Publication Type:Journal Article
Year of Publication:2008
Authors:Blakemore, F, Williams, A
Journal:Journal of Coastal Research
Date Published:2008
ISBN Number:07490208
Keywords:Meleagris, Meleagris gallopavo, Phasianidae
Abstract:This paper surveyed tourist users primarily on Olu Deniz beach, Turkey. The majority (70%) were British who used the beach for both recreation activity and to enjoy open space and scenery. Major dislikes were found to be litter (41%), water quality (31%), and dogs' faeces (24%). A positive willingness to pay (WTP) was expressed by 87% of British respondents.
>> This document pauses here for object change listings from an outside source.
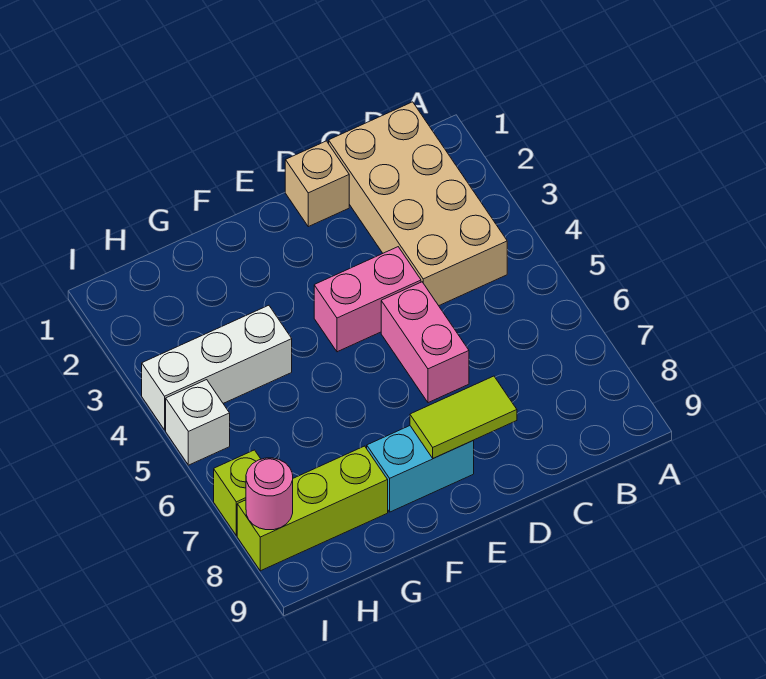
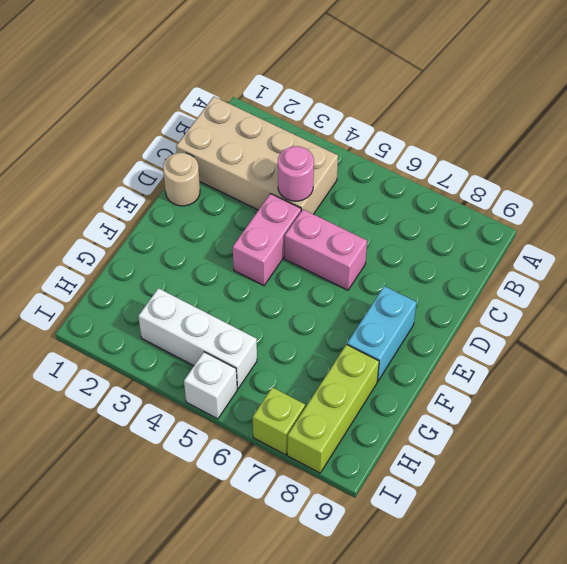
tan brick D1 level 1 -> tan round brick D1 level 1
lime tile D8:E8 level 2 -> none
white brick G4:I4 level 1 -> white brick H3:H5 level 1
pink round brick I8 level 2 -> pink round brick C4 level 2

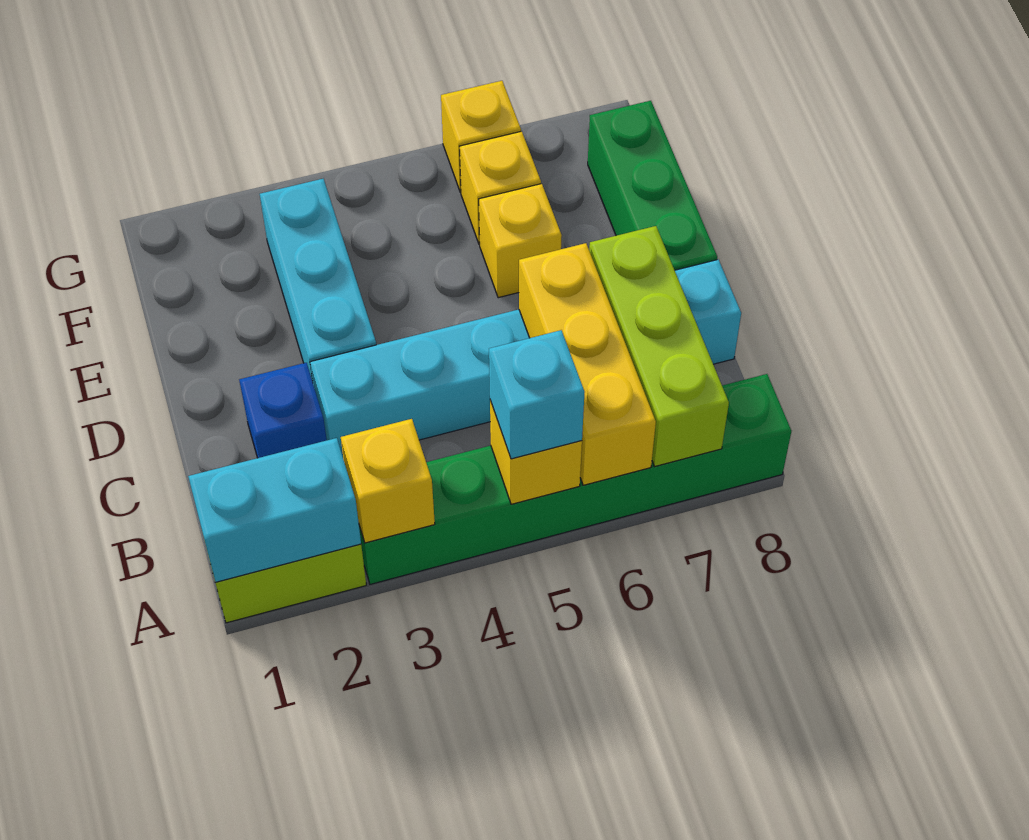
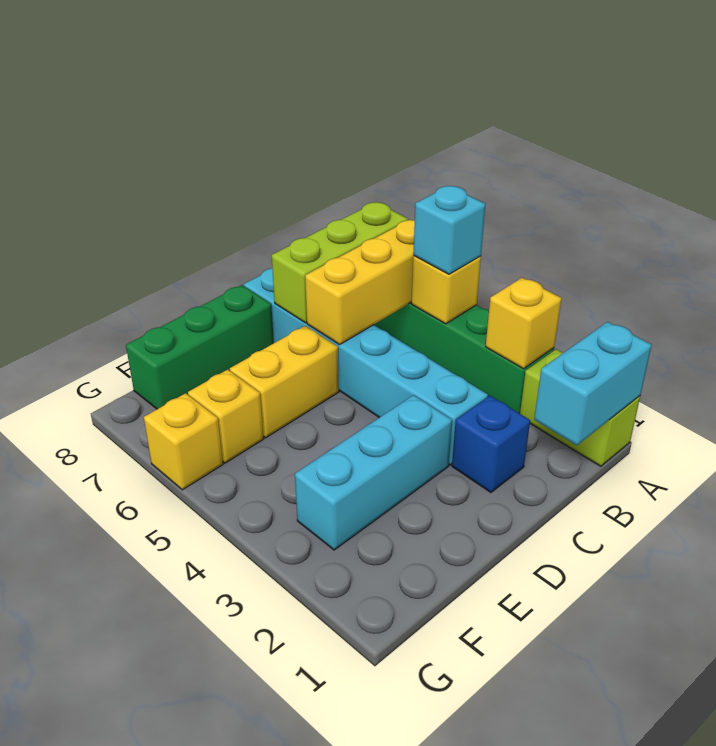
cyan brick A1:A2 level 2 -> cyan brick A1:B1 level 2
yellow brick E6 level 1 -> yellow brick D6:E6 level 1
British tourists expressing a WTP were prepared to pay £1.03 per adult per visit, giving a mean of £0.90 for the whole sample. Diminishing marginal utility is apparent in the WTP valuation with increased use of the beach. WTP valuation also varies significantly with beach rating. Variables found not to be significant in predicting WTP were: age, gender, income levels, social class, and the contribution the beach experience made to the enjoyment of the total holiday. The WTP valuations given by respondentstended to be round numbers, which may not be full market valuations but do represent revenue raising opportunities for coastal zone managers. The vehicle of payment selected by 72% of respondents was "adults paying per visit." Nearly all (99%) the respondents thought that children should not pay any contribution. The consumer surplus for enjoying the beach was £1.11 per adult per visit. Understanding tourists' values and acting in accordance with them may be paramount for the successful introduction of tourist ecotaxes. The reported reduction in visitors to the Balearic Islands (10%) following the imposition of a tourist ecotax of circa €1 per person per day is similar to the proportion of respondents who were not willing to pay to maintain or improve the beach. This reduction in demand may reflect a refusal to pay tourism ecotaxes on principle or a simple market reaction to an increased price or charge.